Since going public last December, Virgin’s stock has tanked nearly 70%. It’s currently sitting at just over $2, prompting this reporter to worry if they might face a delisting warning from the SEC sometime soon.
To date Virgin Orbit’s pushed 33 satellites into space across four launches, all from Virgin’s outpost at the Mojave Air and Space Port.
Local rival Long Beach-based Rocket Lab launched its 152nd satellite in November. Granted, Rocket Lab was founded nearly a decade before Virgin Orbit, so if Virgin Orbit continues its trajectory of at least 33 satellite launches per year for the same time period, it could actually end up outpacing Rocket Lab.
That said, Virgin did say it plans to double its 2022 launch rate next year. The company also implied that there’s a handful of customers queued to use its satellite launch services, noting it will “expand backlog” in launch and international space ports. One such spaceports is in Cornwall, U.K., where its equipment is awaiting regulatory approval. In October the company also expressed interest in expanding to Australia, Brazil, Japan, Poland and South Korea. It’s currently working to establish an outpost in Belgium.
One potential advantage that Virgin has here is that it uses a unique air-launch system – meaning it straps its rockets to the belly of its Cosmic Girl Boeing plane, then drops its LauncherOne rocket mid-air to finish its journey to orbit. Which means that unlike other rocket companies that need a dedicated launch site and mission control, Virgin can technically turn any airport into a spaceport.
On the other hand, SpaceX’s growing footprint in Texas is proof that having a dedicated central base of operations is key to rapidly sending spacecraft to orbit.
In addition, Virgin Orbit has a long way to go to reach profitability. The company lost roughly $44 million last quarter, compared to roughly $31 million in revenue. And by the end of last quarter, Virgin Orbit only had $71.2 million in cash on hand.

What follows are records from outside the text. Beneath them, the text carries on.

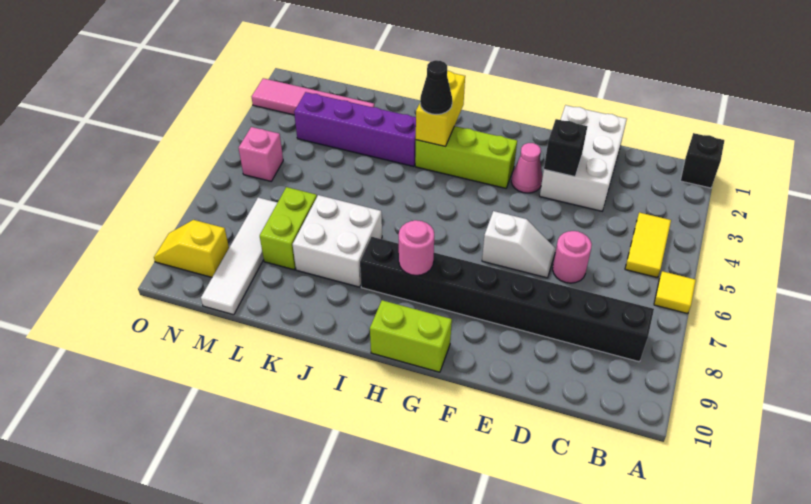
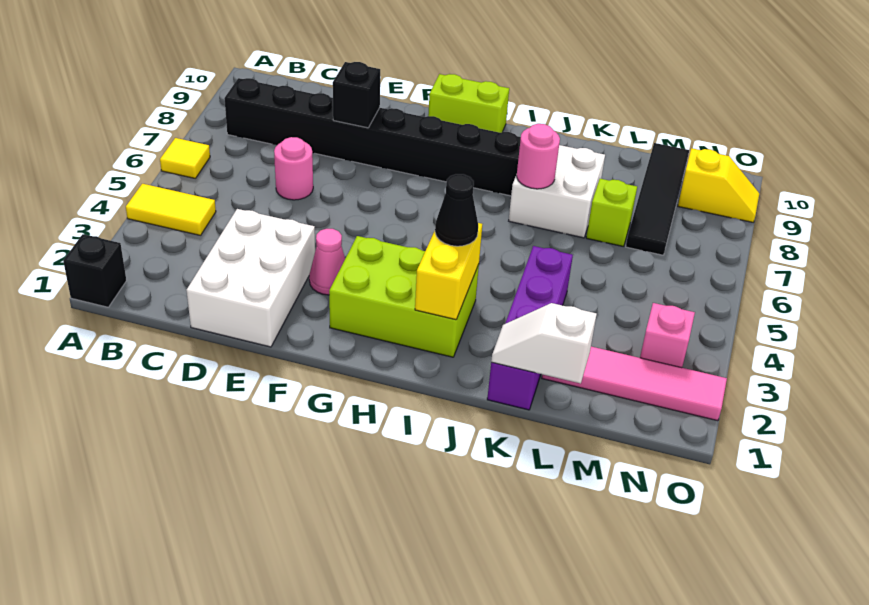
yellow tile B4:B5 level 1 -> yellow tile A4:B4 level 1
black brick E3 level 2 -> black brick E8 level 2
white slope E6:F6 level 1 top F -> white slope K1:L1 level 2 top L
lime brick G3:I3 level 1 -> lime brick G2:I3 level 1
pink round brick H8 level 2 -> pink round brick J7 level 2
purple brick J3:M3 level 1 -> purple brick K1:K4 level 1
lime brick L7:L8 level 1 -> lime brick L7 level 1
white tile M7:M10 level 1 -> black tile M7:M10 level 1
pink brick N5 level 1 -> pink brick N3 level 1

Virgin Orbit noted in Q3 it lost at least $960 million. The company is frantically trying to make up for this lost capital by streamlining production. It even noted in recent earnings it plans to lose a lot more. Virgin said its yearly launch service revenue was only about $33 million so far, with costs of revenue at $61 million. Simply put, the company spends double what it makes to get rockets to orbit.
So what’s the solution? If immediate profitability can’t happen, raising funding would be a start.
Back in June, Virgin Orbit sold $50 million in convertible notes and had plans to sell more. But in late November, Virgin canceled plans for the funding round, blaming “market conditions.” Virgin didn’t immediately reply to dot.LA’s request for clarification on this, but it’s clear the company won’t pursue any stock sales in the immediate future.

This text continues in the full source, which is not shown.